什么可能导致异常值:根据具体事件选择忽略还是重视(欺诈侦测)
传感器故障、(忽略)
数据输入错误、(忽略)
外部数据×
反常事件(通常需要重视)
选择异常值
异常值检测-删除算法
训练
异常值检测——找出训练集中访问最多的点,去除这些点(一般约10%的异常数据)
再训练
(可能需要重复2、3步骤多次)
删除前:
删除后
异常值删除策略小结:这里要注意有的地方是要保留异常值,去除正常的数据的(异常检测、欺诈检测)。
1训练
2去掉最大误差的点(一般称为残差)
3重新训练
异常值迷你项目:
此项目有两部分。在第一部分中将运行回归,然后识别并删除具有最大残差的 10% 的点。然后,根据 Sebastian 在课程视频中所建议的,从数据集中删除那些异常值并重新拟合回归。
第一部分
1.先开始运行初始代码 (outliers/outlier_removal_regression.py) 和可视化点。一些异常值应该会跳出来。部署一个线性回归,其中的净值是目标,而用来进行预测的特征是人的年龄(记得在训练数据上进行训练!)。

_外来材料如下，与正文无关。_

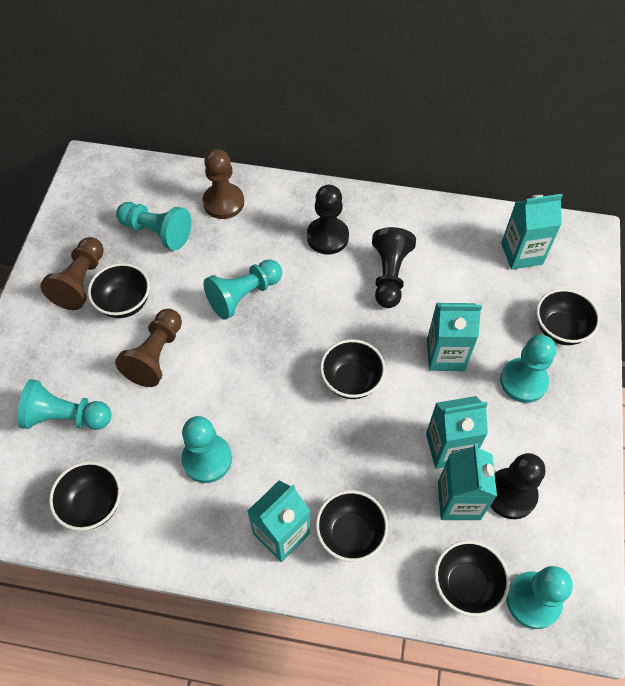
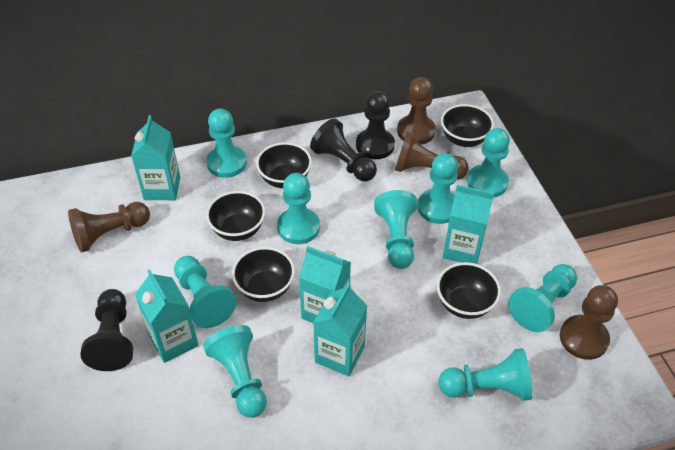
black bowl: 6 -> 5
brown pawn: 3 -> 4
turquoise pawn: 6 -> 9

数据点主体的正确斜率是 6.25(我们之所以知道,是因为我们使用该值来生成数据);你的回归的斜率是 5.07793064
2.当使用回归在测试数据上进行预测时,你获得的分数是0.878262470366
3.你将在 outliers/outlier_cleaner.py 中找到 outlierCleaner() 函数的骨架并向其填充清理算法。用到的三个参数是:predictions 是一个列表,包含回归的预测目标;ages 也是一个列表,包含训练集内的年龄;net_worths 是训练集内净值的实际值。每个列表中应有 90 个元素(因为训练集内有 90 个点)。你的工作是返回一个名叫cleaned_data 的列表,该列表中只有 81 个元素,也即预测值和实际值 (net_worths) 具有最小误差的 81 个训练点 (90 * 0.9 = 81)。cleaned_data 的格式应为一个元组列表,其中每个元组的形式均为 (age, net_worth, error)。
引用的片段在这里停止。